19 julho 2007

Um testemunho comunista fundamental

Italianos, franceses, espanhóis e portugueses tem andado juntos quanto se trata de ideias políticas, uns mais avançados que outros, com cambiantes mas com muitos traços comuns. Um deles é que todos tiveram, em diferentes ocasiões históricas, partidos comunistas com significativa influência na opinião pública e até nos destinos dos respectivos países.
Nós temos aprendido essencialmente pelo exemplo desses três outros partidos comunistas, sendo o português o mais hermético e fechado dos quatro. Enfim Zita Seabra fala-nos do caso português, com as suas particularidades derivadas das condições histórico-geográficas e políticas próprias.

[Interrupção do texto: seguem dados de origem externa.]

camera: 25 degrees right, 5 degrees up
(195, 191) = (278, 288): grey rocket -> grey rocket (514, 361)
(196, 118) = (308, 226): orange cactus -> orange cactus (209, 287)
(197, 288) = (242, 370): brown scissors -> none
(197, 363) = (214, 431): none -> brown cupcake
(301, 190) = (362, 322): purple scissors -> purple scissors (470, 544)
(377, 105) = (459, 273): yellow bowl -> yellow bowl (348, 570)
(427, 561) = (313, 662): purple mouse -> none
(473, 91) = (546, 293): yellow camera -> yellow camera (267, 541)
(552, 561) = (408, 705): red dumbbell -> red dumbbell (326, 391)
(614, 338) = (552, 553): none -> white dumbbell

Fala-nos, dado o seu longo e preenchido percurso, da organização, dos métodos usados, dos fins perseguidos.
O partido comunista teve em Portugal um percurso que a partir de certa altura se pode relacionar com o de Zita Seabra e de muitos outros da seguinte forma: Há um período mítico, um revolucionário, um ideológico/ constitucional, um decadente e a actual situação em que a divisão deu origem a um partido moribunda e uma mulher revigorada.

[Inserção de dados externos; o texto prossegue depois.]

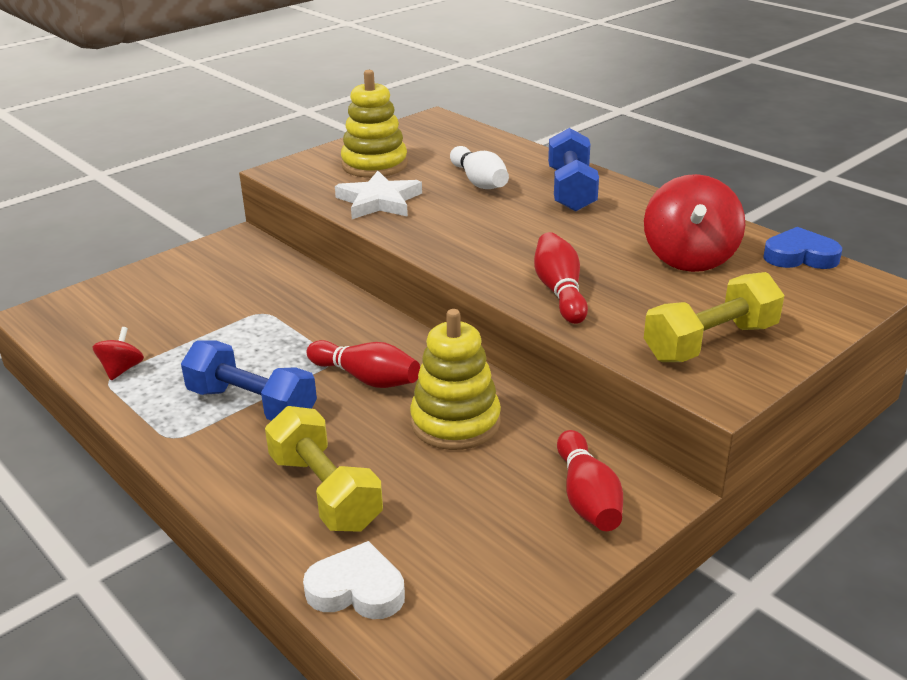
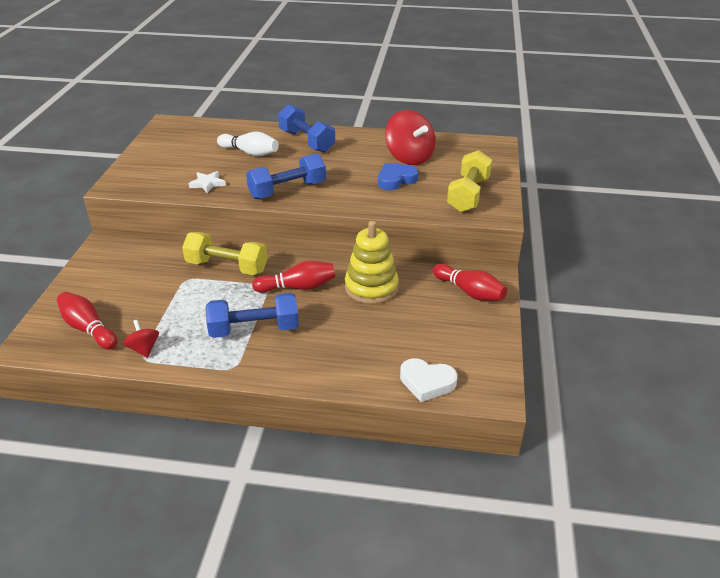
camera: 40 degrees left, 5 degrees up
(325, 491) = (353, 350): yellow dumbbell -> yellow dumbbell (227, 267)
(357, 589) = (427, 382): white heart -> white heart turned 135 degrees counterclockwise
(374, 165) = (171, 163): yellow stacking toy -> none
(379, 201) = (207, 184): white star -> white star, size x0.60
(459, 242) = (287, 190): none -> blue dumbbell
(560, 291) = (373, 197): red bowling pin -> red bowling pin (88, 329)
(800, 256) = (453, 140): blue heart -> blue heart (396, 180)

Tendo entrado na primeira fase, ainda com Salazar vivo, participou na construção da seguinte, principalmente desde que assumiu a direcção da U.E.C. e que terminaria no 25 de Novembro de 1975, empenhou-se na terceira com desilusão, na quarta até à sua exclusão para que a quinta não ocorresse.

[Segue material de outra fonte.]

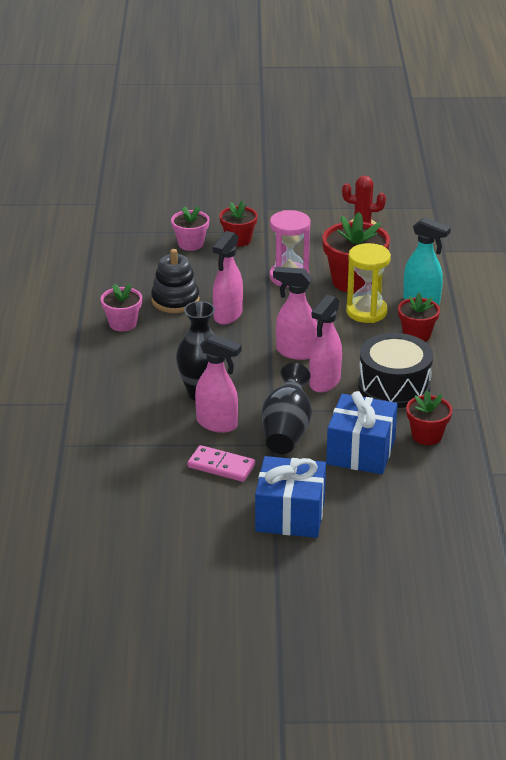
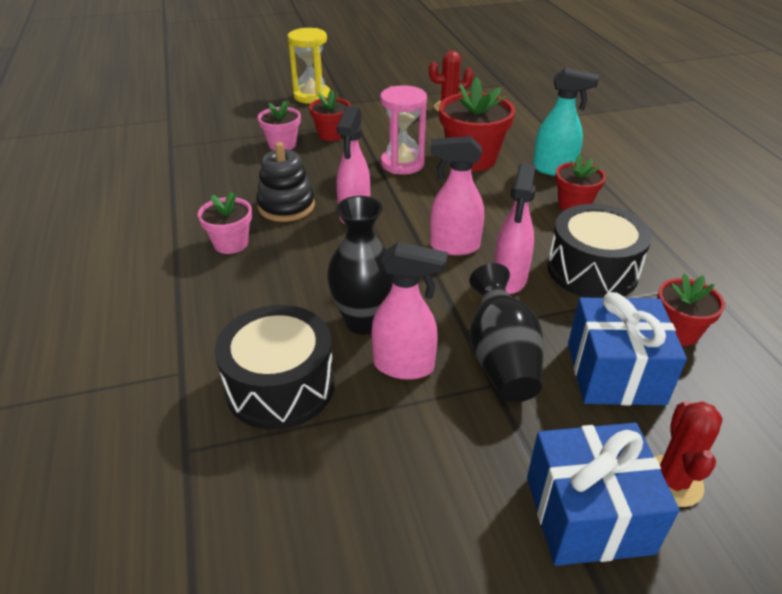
camera: 15 degrees left, 5 degrees up
(130, 421) = (280, 386): none -> black drum
(221, 466) = (441, 439): pink domino -> none
(353, 510) = (671, 481): none -> red cactus
(366, 312) = (505, 188): yellow hourglass -> yellow hourglass (312, 96)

Pelo seu significativo trabalho de organização Cunhal promoveu-a ao posto hierárquico mais alto a seguir ao seu. Saiu na fase decadente estupefacta com o dito “socialismo real” mas tentando salvar o que fosse possível salvar, salvando a face dos bem-intencionados.
Zita Seabra revela factos que demonstram o cinismo da maioria dos dirigentes, mesmo quando eles se agarram a Álvaro Cunhal como o único que lhes podia salvar a face, escondendo as suas intenções, recuando o mínimo possível e negando o passado tão só porque já o não conseguem repetir.
Mas, se o relato destes factos dá consistência à história, Zita Seabra não se serve deles para fundamentar a sua tese que não é de atacar o carácter das pessoas antes sim de atribuir todas as culpas à política proposta, ao centralismo democrático e à ditadura do proletariado, ao sistema assim criado.
É um livro benéfico para todos porque há tiques que nós carregamos do nosso passado, só possíveis de germinar neste passado e de que nos temos que livrar. Cunhal copiou tiques de Salazar porque tinha a ideia que era o único capaz de se lhe equiparar. Aqueles que ainda hoje fazem elogios a Cunhal, sacralizaram-no e têm a ideia de terem herdado algum bocado do seu espírito.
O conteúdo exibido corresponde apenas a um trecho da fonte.